The strike has halted 40 percent of normal global output and dented already sluggish growth in Africa’s most advanced economy.
AMCU’s charismatic president Joseph Mathunjwa was to address the Lonmin strikers at around 0800 GMT at a rally, with mass meetings also scheduled later in the day at Implats’ and Amplats’ operations.
Buses were bringing AMCU members to a stadium in Marikana near the site where police shot dead 34 striking Lonmin miners in August 2012 during a violent, wildcat strike.
The current AMCU strike is legal but has become increasingly violent as an end game looms.
The rival National Union of Mineworkers (NUM) said its members were unable to return to work because of AMCU intimidation. Four people have been murdered around the platinum mines in the last four days, with no arrests.

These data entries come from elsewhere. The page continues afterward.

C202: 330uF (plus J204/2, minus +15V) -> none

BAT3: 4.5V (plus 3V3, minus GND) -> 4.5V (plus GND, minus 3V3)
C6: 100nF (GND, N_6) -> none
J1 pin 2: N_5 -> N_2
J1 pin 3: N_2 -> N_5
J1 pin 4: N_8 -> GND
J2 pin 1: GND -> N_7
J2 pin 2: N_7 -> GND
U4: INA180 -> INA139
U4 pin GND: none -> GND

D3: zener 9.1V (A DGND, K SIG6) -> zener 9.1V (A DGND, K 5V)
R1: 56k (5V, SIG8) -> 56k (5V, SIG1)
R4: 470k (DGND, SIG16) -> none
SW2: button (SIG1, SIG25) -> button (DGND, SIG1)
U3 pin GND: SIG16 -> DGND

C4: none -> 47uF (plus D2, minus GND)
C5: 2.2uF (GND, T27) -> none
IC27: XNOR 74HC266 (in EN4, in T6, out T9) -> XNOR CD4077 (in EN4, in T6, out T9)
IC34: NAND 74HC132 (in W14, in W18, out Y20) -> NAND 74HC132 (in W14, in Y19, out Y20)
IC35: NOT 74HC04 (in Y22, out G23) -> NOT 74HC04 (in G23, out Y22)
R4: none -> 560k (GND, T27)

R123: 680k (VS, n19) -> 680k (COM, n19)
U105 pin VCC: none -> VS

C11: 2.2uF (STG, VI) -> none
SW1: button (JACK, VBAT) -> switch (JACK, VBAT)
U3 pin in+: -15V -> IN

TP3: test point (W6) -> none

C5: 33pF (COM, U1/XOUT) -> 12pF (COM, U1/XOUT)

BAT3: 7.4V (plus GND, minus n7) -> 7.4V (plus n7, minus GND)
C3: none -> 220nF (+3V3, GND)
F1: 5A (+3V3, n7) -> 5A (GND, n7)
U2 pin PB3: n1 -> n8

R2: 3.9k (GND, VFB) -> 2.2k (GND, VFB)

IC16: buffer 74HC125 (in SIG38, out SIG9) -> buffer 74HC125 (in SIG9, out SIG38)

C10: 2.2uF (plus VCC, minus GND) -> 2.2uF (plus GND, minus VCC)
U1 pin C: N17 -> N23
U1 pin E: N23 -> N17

“The miners cannot get to work because the intimidation is very high,” Sydwell Dokolwana, NUM’s regional secretary on the platinum belt, told Reuters.
A police spokesman told the eNCA television channel that officers were out in force and were on hand to escort those who wished to return to the mine gates.
“Buses and vehicles taking them to work will receive a police escort to make sure they are protected,” police spokesman Thulani Ngubane said.
The companies have been taking their latest wage offer directly to AMCU’s members after wage talks with the union collapsed three weeks ago.
Platinum’s spot price, which has been largely unmoved by the strike, was up 1.2 percent to $1,465 an ounce, its highest level in four weeks, according to Reuters’ data.